11:23, 11 June

Daily analysis

Settles Above Key 1.13 Level After ECB Pushes Back Rate Rise Deadline

In the last week or so the EURUSD has surged higher to its highest levels in three months and in doing so has pushed through the resistance at the key level of 1.13. Over the last couple of months the EURUSD has been well supported by the 1.11 level and on several occasions it appeared as if the currency pair was poised to move through this level to a two year low.

Several weeks ago the EURUSD attempted to rally higher towards the resistance at 1.13, however it formed a classic reversal candlestick pattern before easing lower. In doing so, it continued to achieve lower peaks and lower troughs which is why it looked perfectly setup to threaten the recent troughs around 1.11.

Given the strong medium term down trend, the recent surge higher to the three month high is significant. Back in April, the EURUSD attempted to climb back above the key level of 1.13 and after meeting resistance there for around a week, it was thwarted and sold off reasonably strongly falling to the two year low. In early February the EURUSD was sold off after running into resistance at the other key level of 1.15, and it maintained a trading range between 1.13 and 1.15 for the most part of the last six months. With the recent break higher, it may look to resume this trading range and in due course, make another attempt at 1.15.

On numerous occasions earlier this year, the EURUSD enjoyed rock solid support from the key 1.13 level so it will be interesting to see if this level kicks in again and props the currency pair up. It is interesting to note that its excursion above 1.15 earlier in the year didn’t last long as it was quickly sold down at those three month highs.
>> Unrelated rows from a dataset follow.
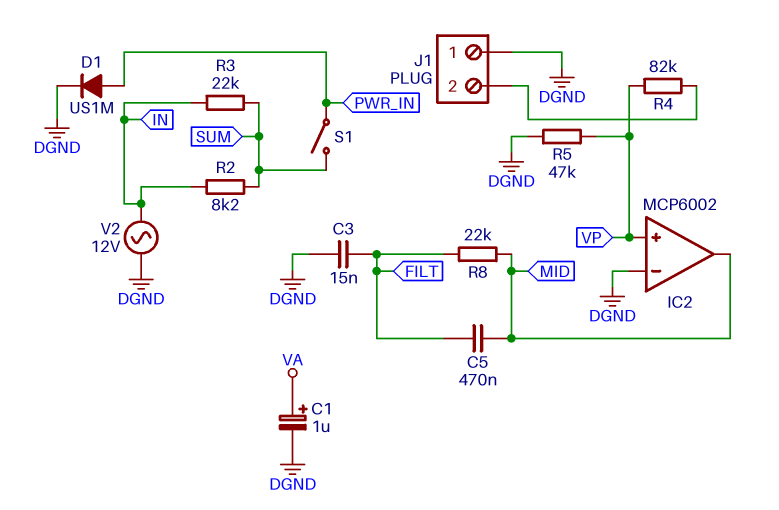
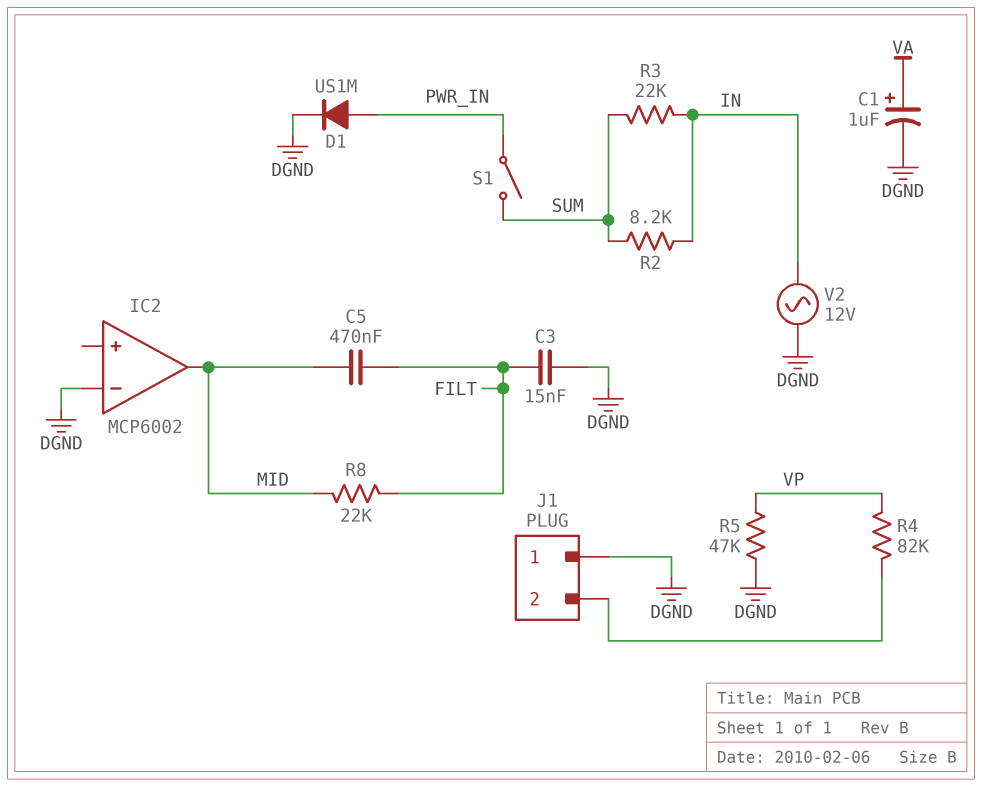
IC2 pin in+: VP -> none

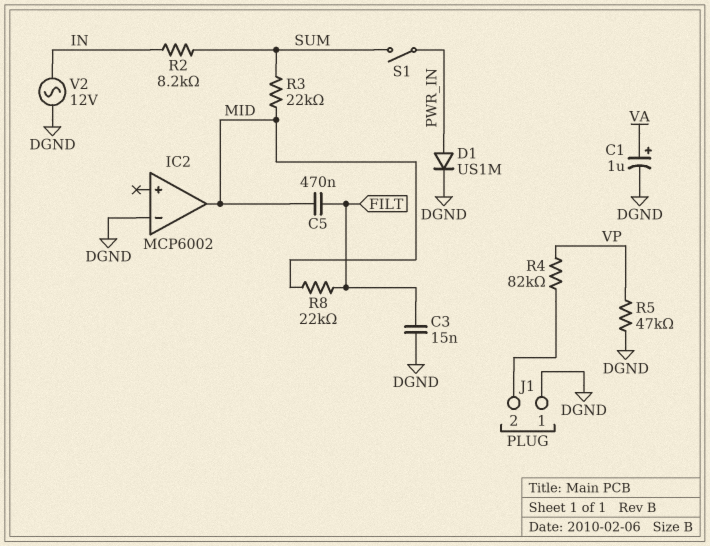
R3: 22k (IN, SUM) -> 22k (MID, SUM)

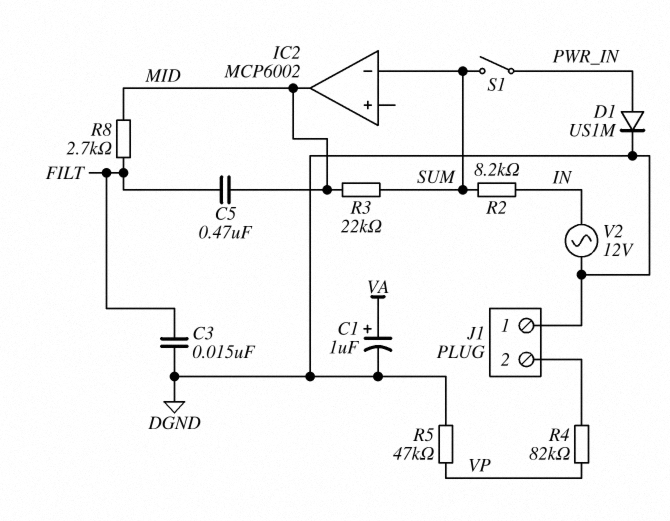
IC2 pin in-: DGND -> SUM
R8: 22k (FILT, MID) -> 2.7k (FILT, MID)

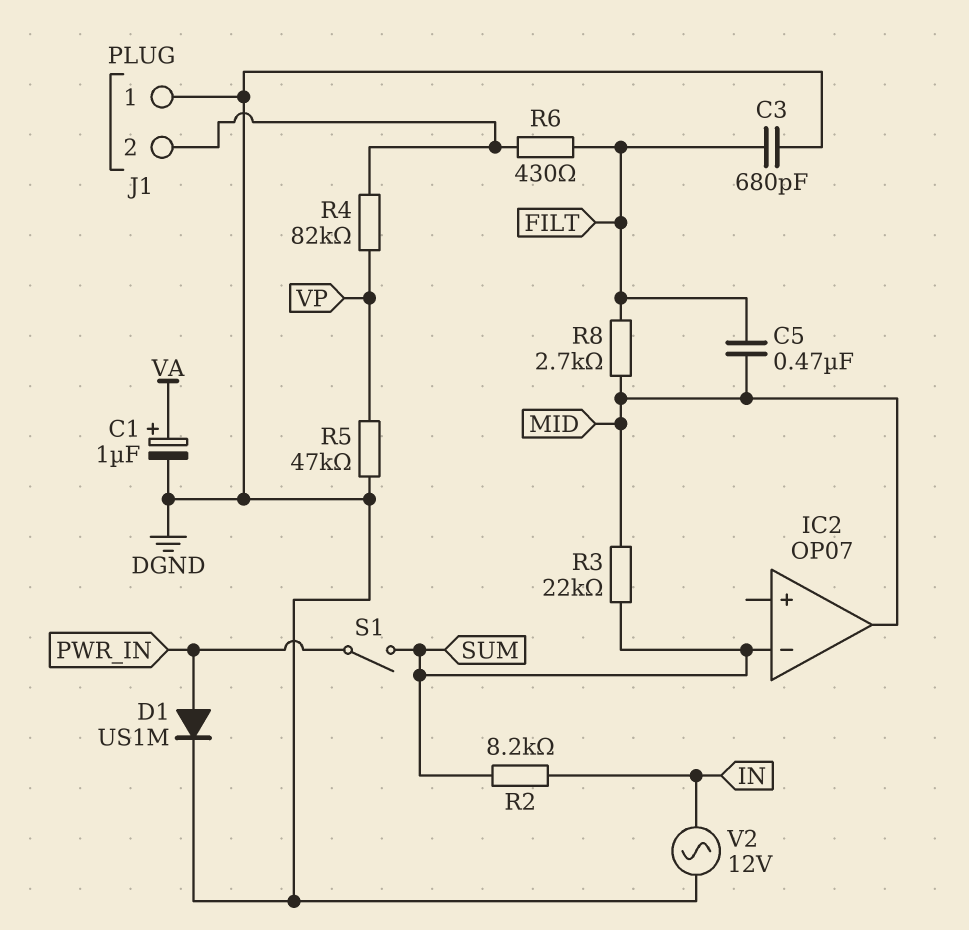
C3: 15nF (DGND, FILT) -> 680pF (DGND, FILT)
IC2: MCP6002 -> OP07
R6: none -> 430 (FILT, J1/2)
Last week at their latest policy meeting the European Central Bank (ECB) said it would delay its next interest rate rise until at least the middle of next year.  Market participants are increasingly hopeful ECB President Mario Draghi could signal further monetary support before his departure in October, as fears of a global recession and trade tensions have hit markets again.  In a statement, the ECB said that it "now expects the key ECB interest rates to remain at their present levels at least through the first half of 2020."  "The prolonged presence of uncertainties related to geopolitical factors, the rising threat of protectionism and vulnerabilities in emerging markets is leaving its mark on economic sentiment,” Draghi said in a news conference.  “Looking ahead, the governing council is determined to act in case of adverse contingencies.”  Draghi explained the governing council “stands ready to adjust all its instruments as appropriate.” This should ensure inflation continues to move towards the ECB’s aim in a “sustained manner.”